Atelier by AIncient Labs

Component library

The curated set of sections the page agent composes — broad enough to build marketing sites, blogs, and news sites without bespoke components

Every page you build in the Pages studio is assembled from a curated component library. The agent never writes HTML or CSS — it arranges these named sections, and each one is individually designed and reskins automatically from your brand. The set is deliberately broad: you can build a marketing site, a company site, or a news/blog site from it without custom components.

Every component renders with your live brand tokens. Change a colour or font in the Design System studio and the whole library reskins — see Pages always respect the brand.

Sections

Sections stack top to bottom to make a page. You ask for them in plain language ("add a pricing section", "put testimonials after the features") and the agent places them.

Opening and structure

  • hero — the top-of-page opener, the only full-viewport section. Centered or split with an image. Open every page with one.
  • logos — a quiet row of partner or customer logos for instant "trusted by" credibility.
  • divider — a light separator between sections: a rule, breathing space, or a small centered label.

Telling your story

  • content — a prose block paired with an image (or text-only). Alternate the image side as you stack these.
  • markdown — a block of long-form body text you author in Markdown (headings, lists, links, bold/italic, blockquotes), rendered with a reading-optimised prose measure. Reach for it when you have free-form formatted copy that no structured section models.
  • features — a heading plus a grid of feature cards with icons.
  • stats — a row of headline numbers for social proof.
  • gallery — a grid of images.
  • image — a single standalone image with an optional caption (a figure). Reach for it to place one picture on its own — a screenshot, photo, diagram, or chart — when content (image with text) and gallery (a grid of images) don't fit.
  • banner — a short, bold full-width statement band.

Building trust

  • testimonials — customer quotes, one strong quote or a grid of several.
  • team — the people behind the company, with head-shots, names, and roles.
  • faq — frequently-asked questions in an expand-to-read list (plain-text answers).
  • accordion — an expand-to-read list whose panels hold rich content (formatted copy, lists, links — and a figure), not just plain text. Each panel can mix Markdown text and a single image. Reach for it for layered detail — documentation, how-tos, spec breakdowns. Set it to open one panel at a time, or allow several at once.

Converting

  • pricing — plan tiers side by side, with one tier highlighted.
  • newsletter — an email sign-up band.
  • cta — a closing call-to-action band. Close every page with one.

Layout

  • grid — a bounded grid of equal card tiles. Reach for it only when no named section fits — for example a set of resource links or related items.
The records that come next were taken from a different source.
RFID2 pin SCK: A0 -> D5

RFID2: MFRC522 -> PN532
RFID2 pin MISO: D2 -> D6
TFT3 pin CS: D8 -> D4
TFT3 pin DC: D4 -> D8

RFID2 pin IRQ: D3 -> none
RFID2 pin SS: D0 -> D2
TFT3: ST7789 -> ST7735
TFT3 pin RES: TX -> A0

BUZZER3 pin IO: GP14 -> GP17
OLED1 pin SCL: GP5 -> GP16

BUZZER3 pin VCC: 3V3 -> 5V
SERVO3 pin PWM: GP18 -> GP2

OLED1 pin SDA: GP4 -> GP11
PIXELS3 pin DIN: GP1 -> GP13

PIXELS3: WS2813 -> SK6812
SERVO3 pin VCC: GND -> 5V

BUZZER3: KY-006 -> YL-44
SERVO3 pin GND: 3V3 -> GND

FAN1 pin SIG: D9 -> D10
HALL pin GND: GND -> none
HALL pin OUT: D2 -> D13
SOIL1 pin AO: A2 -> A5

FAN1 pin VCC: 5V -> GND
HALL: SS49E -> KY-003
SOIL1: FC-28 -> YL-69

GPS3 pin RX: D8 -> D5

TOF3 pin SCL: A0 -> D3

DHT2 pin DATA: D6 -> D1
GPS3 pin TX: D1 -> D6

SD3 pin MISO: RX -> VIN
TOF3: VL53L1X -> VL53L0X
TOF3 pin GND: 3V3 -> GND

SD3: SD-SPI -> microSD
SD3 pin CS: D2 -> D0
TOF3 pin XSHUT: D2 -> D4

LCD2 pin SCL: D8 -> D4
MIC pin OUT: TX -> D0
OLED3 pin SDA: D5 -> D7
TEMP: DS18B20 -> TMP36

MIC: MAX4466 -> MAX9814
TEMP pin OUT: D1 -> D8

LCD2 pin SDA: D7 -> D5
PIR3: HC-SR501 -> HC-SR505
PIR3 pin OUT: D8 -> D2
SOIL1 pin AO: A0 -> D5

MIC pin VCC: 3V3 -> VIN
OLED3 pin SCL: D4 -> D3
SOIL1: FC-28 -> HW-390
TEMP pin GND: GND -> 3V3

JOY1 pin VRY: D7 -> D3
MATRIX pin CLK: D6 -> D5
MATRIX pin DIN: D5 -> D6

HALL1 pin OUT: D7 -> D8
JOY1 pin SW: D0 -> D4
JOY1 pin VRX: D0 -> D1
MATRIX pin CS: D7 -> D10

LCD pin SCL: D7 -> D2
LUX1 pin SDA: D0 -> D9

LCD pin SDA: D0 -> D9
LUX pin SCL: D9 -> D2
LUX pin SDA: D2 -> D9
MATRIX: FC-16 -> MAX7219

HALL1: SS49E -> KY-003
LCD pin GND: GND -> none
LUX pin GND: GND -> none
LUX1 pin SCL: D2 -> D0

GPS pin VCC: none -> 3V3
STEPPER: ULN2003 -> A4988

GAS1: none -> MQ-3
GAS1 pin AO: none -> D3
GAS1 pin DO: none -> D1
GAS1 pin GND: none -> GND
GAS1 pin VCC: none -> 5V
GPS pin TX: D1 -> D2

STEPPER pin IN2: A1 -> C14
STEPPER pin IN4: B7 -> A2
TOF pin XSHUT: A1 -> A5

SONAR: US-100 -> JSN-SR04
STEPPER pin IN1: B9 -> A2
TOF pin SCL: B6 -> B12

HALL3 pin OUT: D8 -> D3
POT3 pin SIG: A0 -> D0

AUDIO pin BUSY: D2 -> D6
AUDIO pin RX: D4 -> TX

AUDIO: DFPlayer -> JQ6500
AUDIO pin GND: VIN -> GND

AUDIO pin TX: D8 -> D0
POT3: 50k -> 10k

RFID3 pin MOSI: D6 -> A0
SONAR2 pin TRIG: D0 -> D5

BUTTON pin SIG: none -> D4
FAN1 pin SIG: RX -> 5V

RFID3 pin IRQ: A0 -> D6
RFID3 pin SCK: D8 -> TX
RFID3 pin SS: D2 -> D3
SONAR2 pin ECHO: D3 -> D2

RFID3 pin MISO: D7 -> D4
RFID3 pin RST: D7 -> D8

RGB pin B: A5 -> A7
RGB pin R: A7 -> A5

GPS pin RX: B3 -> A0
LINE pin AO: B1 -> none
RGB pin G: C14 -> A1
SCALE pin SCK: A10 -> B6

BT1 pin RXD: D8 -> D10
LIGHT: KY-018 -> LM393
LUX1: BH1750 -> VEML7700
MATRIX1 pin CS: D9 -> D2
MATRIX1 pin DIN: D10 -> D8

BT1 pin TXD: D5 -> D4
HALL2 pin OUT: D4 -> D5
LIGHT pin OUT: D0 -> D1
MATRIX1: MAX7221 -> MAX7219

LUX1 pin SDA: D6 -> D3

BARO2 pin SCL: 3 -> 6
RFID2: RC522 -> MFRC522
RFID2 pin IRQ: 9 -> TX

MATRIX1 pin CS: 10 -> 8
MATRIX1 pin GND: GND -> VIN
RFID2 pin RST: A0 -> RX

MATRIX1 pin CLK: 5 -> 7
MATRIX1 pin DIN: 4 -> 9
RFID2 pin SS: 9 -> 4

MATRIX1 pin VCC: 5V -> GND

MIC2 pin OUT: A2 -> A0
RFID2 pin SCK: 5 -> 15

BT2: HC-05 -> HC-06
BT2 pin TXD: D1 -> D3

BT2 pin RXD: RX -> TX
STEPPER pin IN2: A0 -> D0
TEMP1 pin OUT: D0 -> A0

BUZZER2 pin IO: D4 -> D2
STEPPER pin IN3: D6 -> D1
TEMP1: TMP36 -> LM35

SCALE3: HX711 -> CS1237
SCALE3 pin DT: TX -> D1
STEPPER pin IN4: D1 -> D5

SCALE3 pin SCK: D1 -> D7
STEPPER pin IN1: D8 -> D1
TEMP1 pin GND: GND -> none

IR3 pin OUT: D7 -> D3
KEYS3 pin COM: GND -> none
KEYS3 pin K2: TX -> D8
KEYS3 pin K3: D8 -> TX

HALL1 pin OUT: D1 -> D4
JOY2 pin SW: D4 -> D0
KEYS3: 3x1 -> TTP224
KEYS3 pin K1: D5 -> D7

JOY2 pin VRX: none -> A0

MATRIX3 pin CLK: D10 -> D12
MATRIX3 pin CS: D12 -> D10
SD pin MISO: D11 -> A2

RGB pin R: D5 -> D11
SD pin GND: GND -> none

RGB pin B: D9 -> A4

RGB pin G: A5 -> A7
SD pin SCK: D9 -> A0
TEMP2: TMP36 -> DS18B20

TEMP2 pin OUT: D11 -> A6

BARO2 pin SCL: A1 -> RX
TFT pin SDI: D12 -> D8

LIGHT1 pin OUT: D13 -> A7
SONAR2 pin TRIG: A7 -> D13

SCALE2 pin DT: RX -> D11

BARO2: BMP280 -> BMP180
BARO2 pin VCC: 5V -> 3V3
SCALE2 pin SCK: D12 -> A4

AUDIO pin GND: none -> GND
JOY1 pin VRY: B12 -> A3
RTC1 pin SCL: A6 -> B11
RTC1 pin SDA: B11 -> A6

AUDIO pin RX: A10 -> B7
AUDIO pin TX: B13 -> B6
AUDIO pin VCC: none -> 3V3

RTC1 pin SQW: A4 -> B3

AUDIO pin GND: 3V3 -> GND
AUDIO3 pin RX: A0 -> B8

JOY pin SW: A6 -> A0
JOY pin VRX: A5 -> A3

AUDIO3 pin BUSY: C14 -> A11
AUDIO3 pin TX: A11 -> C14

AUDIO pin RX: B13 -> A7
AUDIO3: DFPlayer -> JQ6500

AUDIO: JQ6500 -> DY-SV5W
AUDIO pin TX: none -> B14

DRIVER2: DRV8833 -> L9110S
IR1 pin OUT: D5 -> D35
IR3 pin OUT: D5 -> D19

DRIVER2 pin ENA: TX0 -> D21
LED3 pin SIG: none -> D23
You set the number of columns and the tiles reflow.

Tip

You rarely place a grid directly — most layouts are better served by a named section like features or gallery. The agent picks the right one for what you describe.

How sections stay consistent

  • Tone — every section accepts a tone (default, muted, brand, inverted) that picks its surface colour from your brand. Adjacent sections alternate automatically so a page never blurs together.
  • Columns — grids (features, gallery, team, pricing, the grid container) take a column count; the items reflow responsively on smaller screens.
  • Variant — some sections offer a named arrangement, such as a centered or split hero, or a left/right image on a content section.
  • Inline formatting — longer text fields (a subheading, body copy, a bio, quote, answer, pricing description, or caption) accept light Markdown: links [text](url), **bold**, *italic*, and `code`. Just ask for it ("link Oxford to their site") and the agent writes it in. Short labels (headings, button text, names) stay plain.

Tip

Inline formatting is intentionally limited to text marks. For a full block of formatted copy — headings, lists, blockquotes — use the markdown section instead.

Because the palette is curated and every option is a good one, any page the agent composes looks designed — on your brand, every time.